TV Club

Week 10: Instincts vs. the Playbook

Jesse Plemons as Landry Clarke in Friday Night Lights 

David, I hear you on Israel and FNL. The experience of watching it in my grandmother’s house in Tel Aviv was a real throwback for me to the days when Dallas was a huge hit here. I would sit with my Israeli relatives who were cracking sunflower seeds and, during commercial breaks, shouting in Hebrew about one political mess or another. Then J.R. would be back, smooth-talking one of his honeys in a Southern drawl. Israel has changed a lot in these 20 years, but still, Coach Taylor and my cousin Itzik don’t belong in the same house.

I have to disagree with you about the excess drama though. I thought this episode used a very neat throughline to connect the various unfolding plots. Vernon laid it out for us: instinct vs. playbook. And then Tami, Vince, Becky, Luke, and the Riggins brothers had to make some tricky decisions weaving between those two poles. The abortion subplot was masterfully handled and must be the first on television to so thoroughly explore the different emotions around it and still not choose to give birth. Especially in this age of Juno, when even the cool kids walk away from the abortion clinic. 

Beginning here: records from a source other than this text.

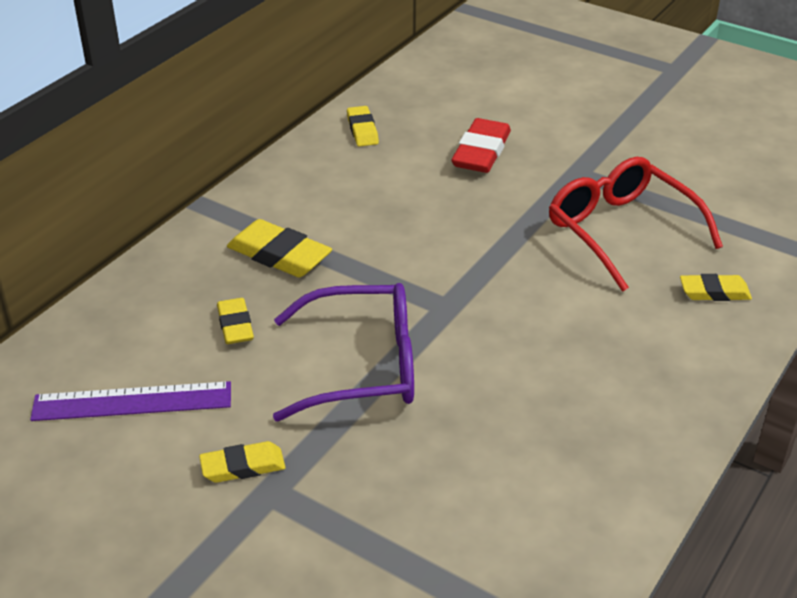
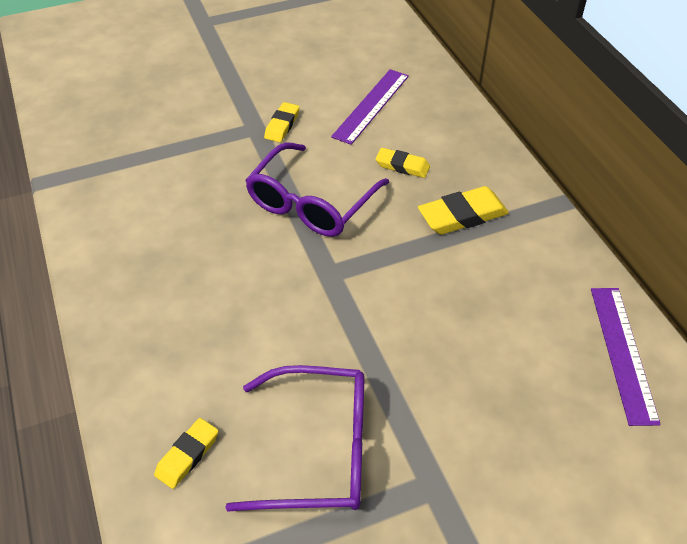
camera: 125 degrees right, 10 degrees up
(362, 130) = (622, 353): yellow eraser -> purple ruler
(481, 152) = (524, 425): red eraser -> none
(621, 231) = (319, 450): red glasses -> purple glasses

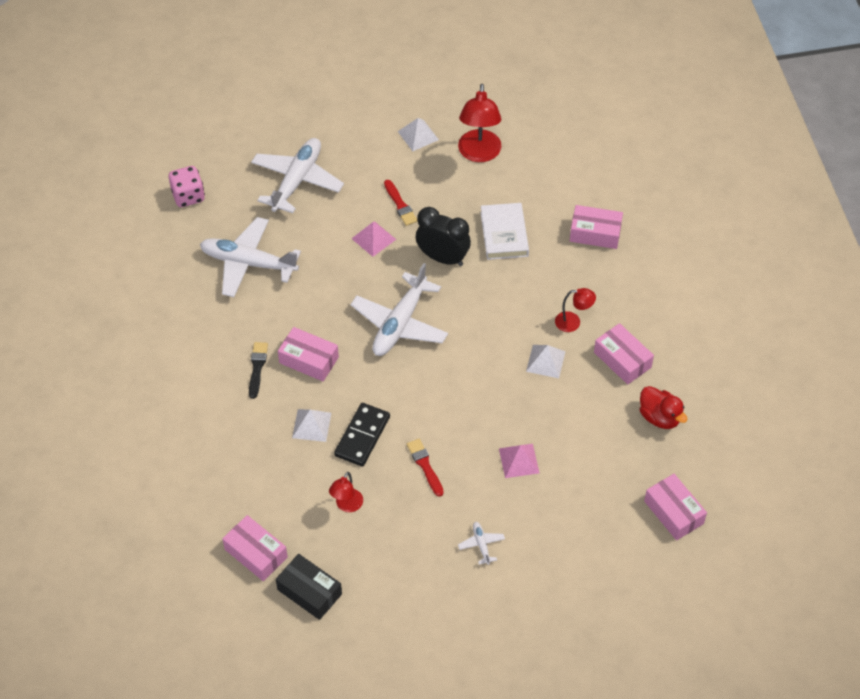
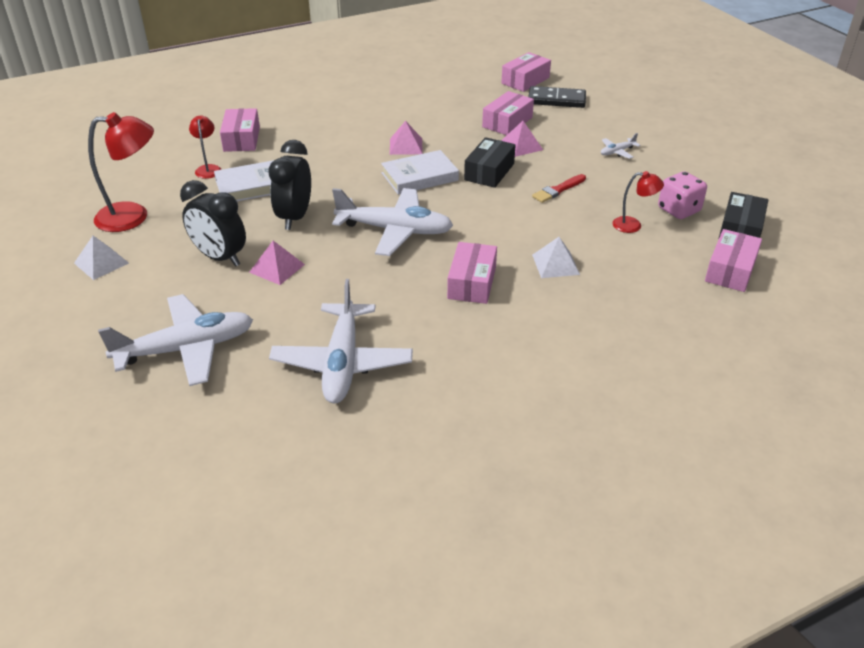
camera: 105 degrees left, 15 degrees down
(188, 196) = (228, 457): pink dice -> pink dice (678, 210)
(257, 367) = (502, 319): black brush -> none
(297, 181) = (186, 349): white plane -> white plane turned 150 degrees clockwise
(362, 436) = (548, 230): black domino -> black domino (556, 100)
(400, 205) = (220, 258): red brush -> black clock
(475, 418) = (489, 172): none -> black box
(483, 360) = (419, 177): none -> white book
(545, 361) = (406, 146): white pyramid -> pink pyramid
(573, 322) = (355, 138): red lamp -> red lamp (208, 169)
(622, 360) = (388, 113): pink box -> pink box (507, 122)
(659, 417) = (439, 93): red duck -> none

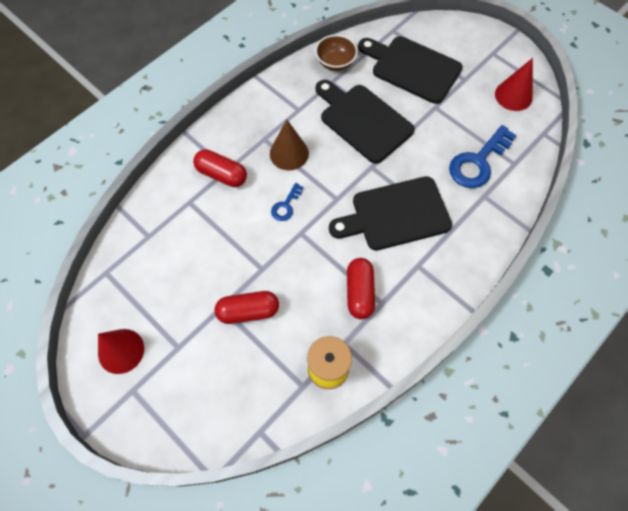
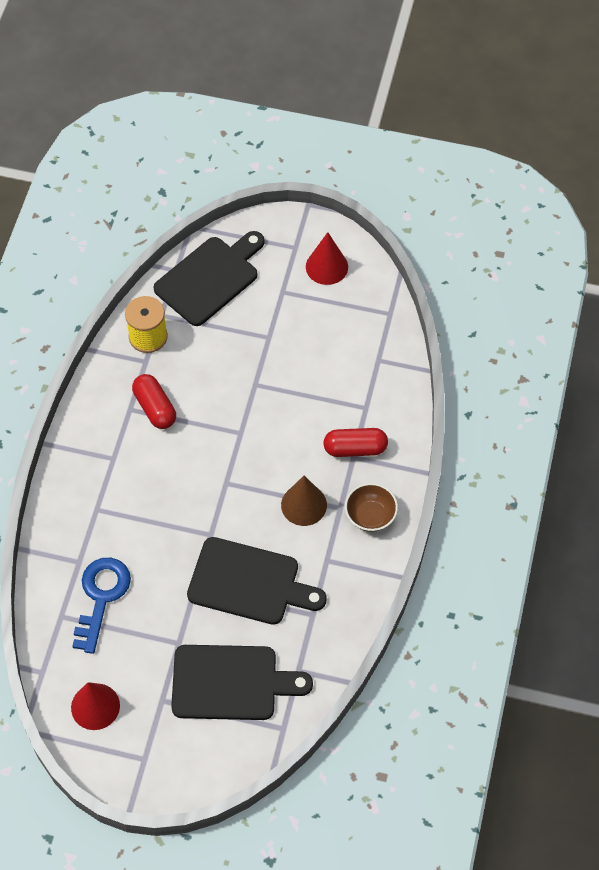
camera: 150 degrees right, 5 degrees down
(248, 311) = (243, 345): red capsule -> none
(286, 206) = (271, 450): blue key -> none
(335, 63) = (324, 642): brown bowl -> brown bowl (370, 516)
(396, 215) = (159, 496): black cutting board -> black cutting board (210, 278)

I was worried at first when they started us out with the bare, simple church service. That’s the after-school special side of FNL, pitting Southern evangelical values against one lost teenage girl. But then things got more layered and complicated. Becky’s mother was put on this show for the scene in which she cut off the doctor for lecturing Becky about the gestational stage of the fetus— “We get it, doctor, all right?” He was not being “right wing,” as she later complained. He was just following the playbook. But that is still enraging for a woman who must feel at some level that the standard small-town Southern playbook for a young, pregnant woman pushed her into a decision that ruined her life.

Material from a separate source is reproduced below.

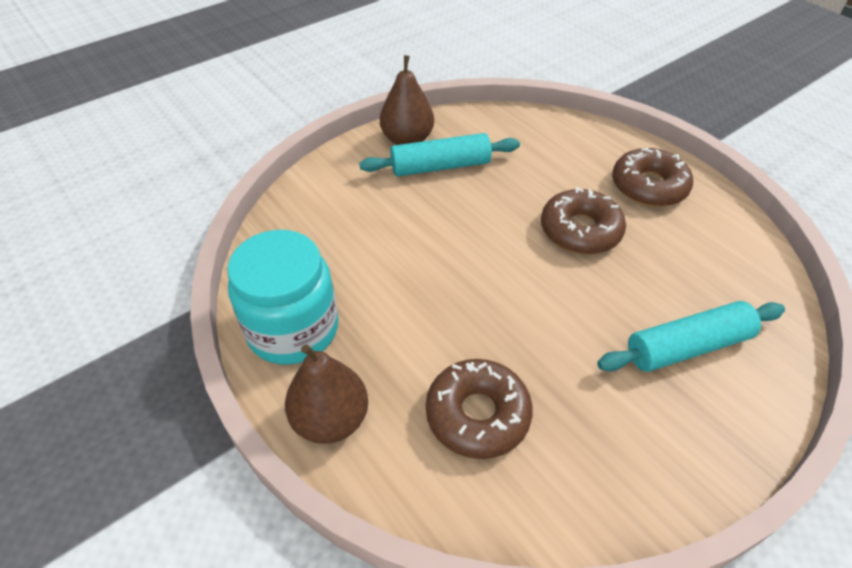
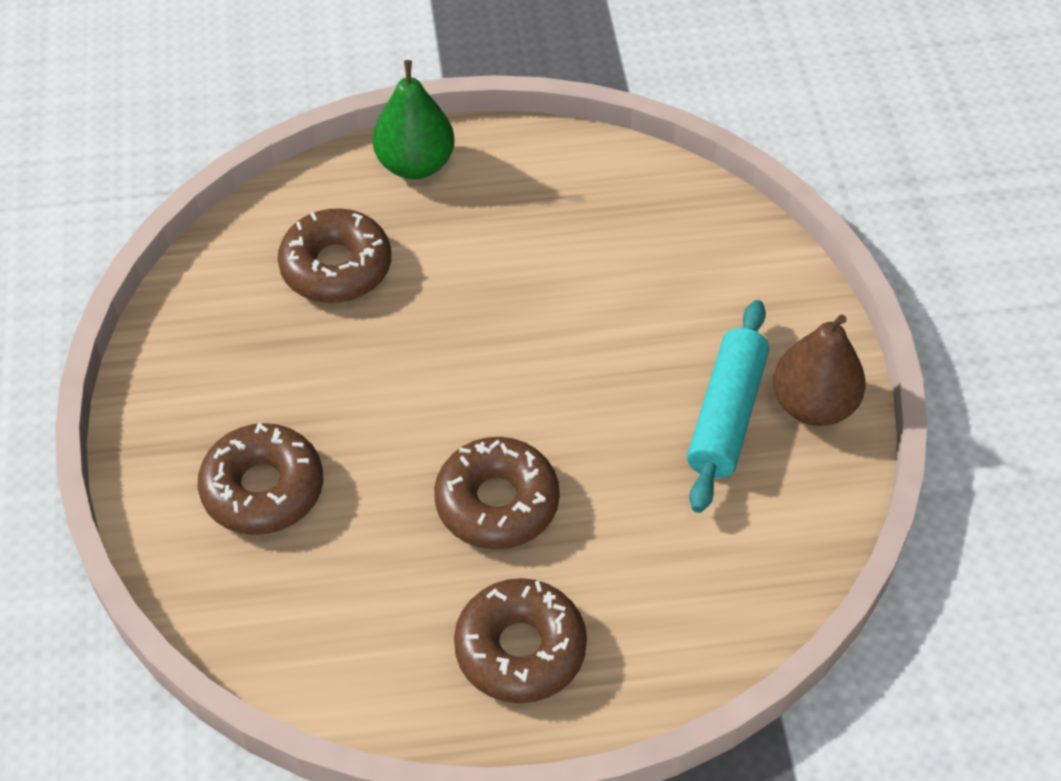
camera: 120 degrees right, 5 degrees up
(293, 329) = (541, 171): turquoise jar -> none
(331, 419) = (415, 164): brown pear -> green pear
(687, 347) = (263, 489): turquoise rolling pin -> brown donut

Becky, meanwhile, has to weigh the conflicting ideas that she is the cause of her mother’s hardships and also that her mother loves her enough to be her fiercest advocate at this moment. At first Becky blames her mother, telling Tami that her mother is pushing her to do what she wishes she’d done herself. But then Becky realizes that this is, in fact, her own decision—that she’s in 10th grade and can’t possibly take care of a baby. It’s harder to tell what’s going on with Tami. The first time she talks to Becky, she does seem to be tamping down her instincts and cautiously running through the playbook. Then Becky gets to her, by asking what she would say to her own daughter in this situation. Tami then gives her a less bureaucratic answer, but she still seems to be holding back. Emily, is there a part of you that just wants Tami to come right out with it and tell Becky she’s doing the right thing?

I bet this subplot will get even more interesting when it ropes in Luke’s family. I can’t say the same about the Riggins brothers subplot, which played out in a much more predictable way. I hate it when they make Riggins “act.” That speech he gave about how this is the last time, the very last time we would ever commit illegal acts again and can’t we just go back to the days when it was “simple,” brother Billy, is universal cinema speak for we are about to get arrested. I would be surprised if the Riggins brothers make it through the next episode free of handcuffs.

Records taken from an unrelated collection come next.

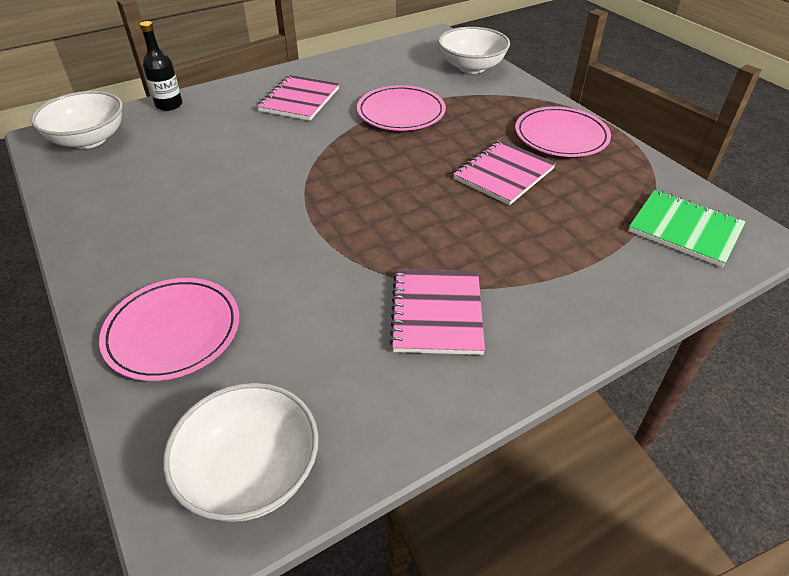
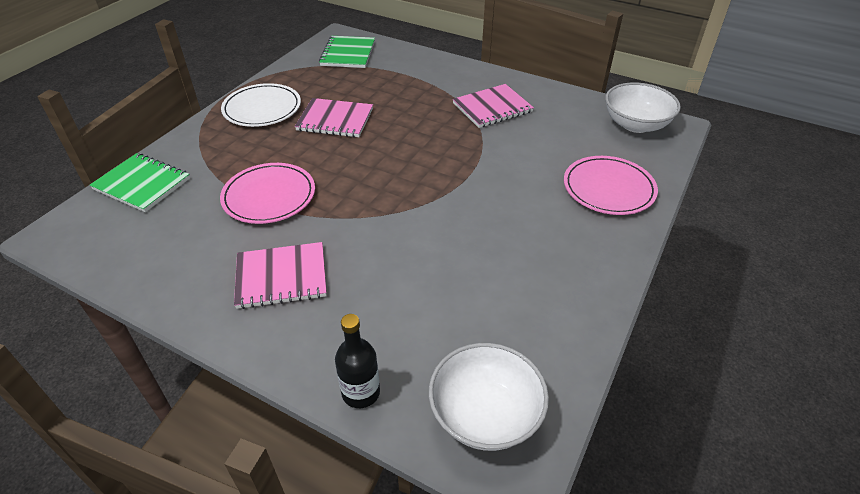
camera: 120 degrees left, 0 degrees up
(471, 67) = (142, 184): white bowl -> green notebook
(561, 136) = (262, 109): pink plate -> white plate

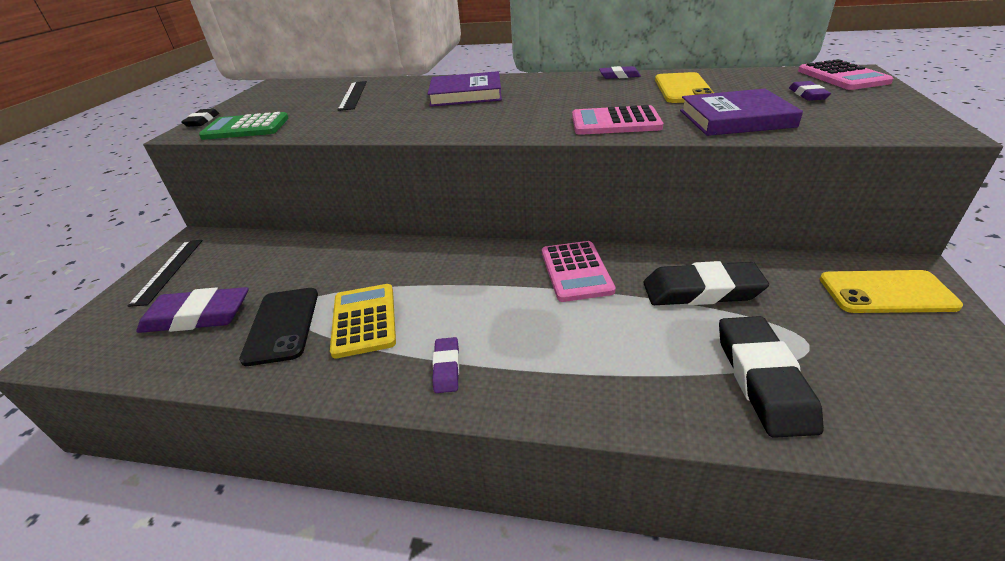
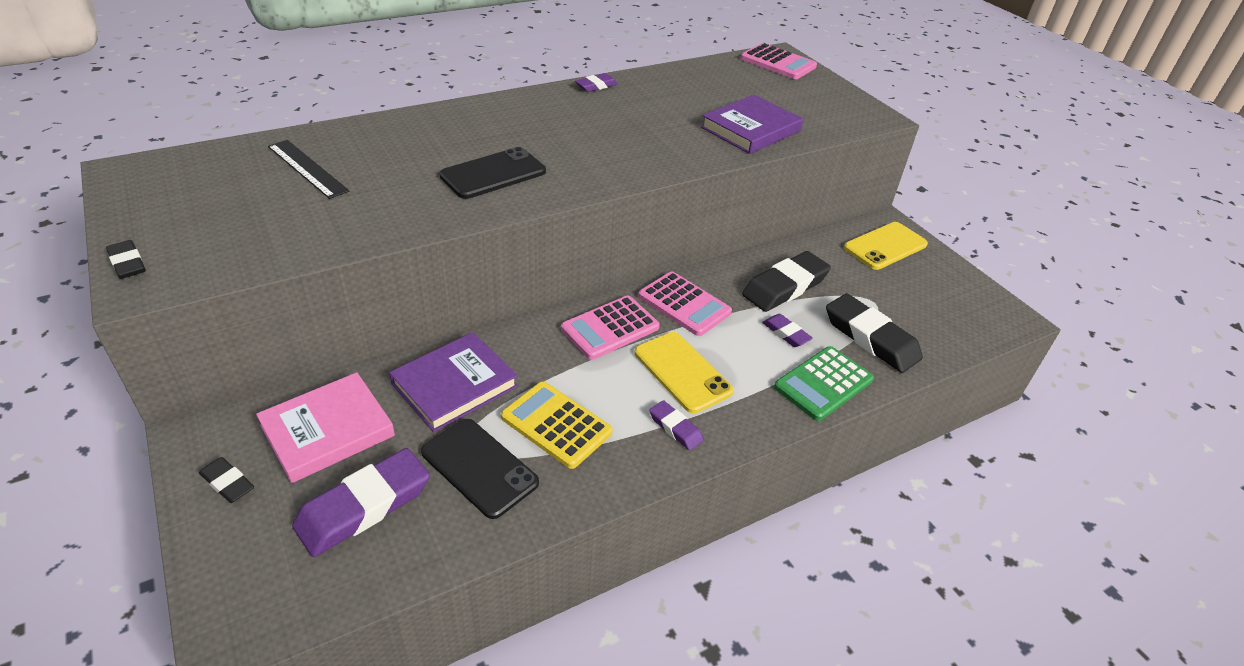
camera: 45 degrees left, 5 degrees up
(169, 270) = (228, 483): black ruler -> black eraser
(244, 263) = (328, 431): none -> pink book
(246, 128) = (234, 257): green calculator -> green calculator (823, 384)
(455, 114) = (493, 174): none -> black phone
(466, 94) = (463, 141): purple book -> purple book (454, 385)
(615, 122) = (664, 153): pink calculator -> pink calculator (610, 328)
(683, 89) = (674, 97): yellow phone -> yellow phone (682, 372)
(807, 95) = (774, 90): purple eraser -> purple eraser (786, 333)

And if we didn’t get any Jews, David, we did get another great Dillon outsider type: the Seducer Without Borders. That scene of Ryan sitting at the Taylor dinner table cluelessly babbling on about Honduras and making conversation with Erik by wondering whether the rain on Friday would make the game “pretty weird” was priceless. Coach Taylor’s response alone—”yeah, pretty weird”—matched with his killer look, made the episode for me.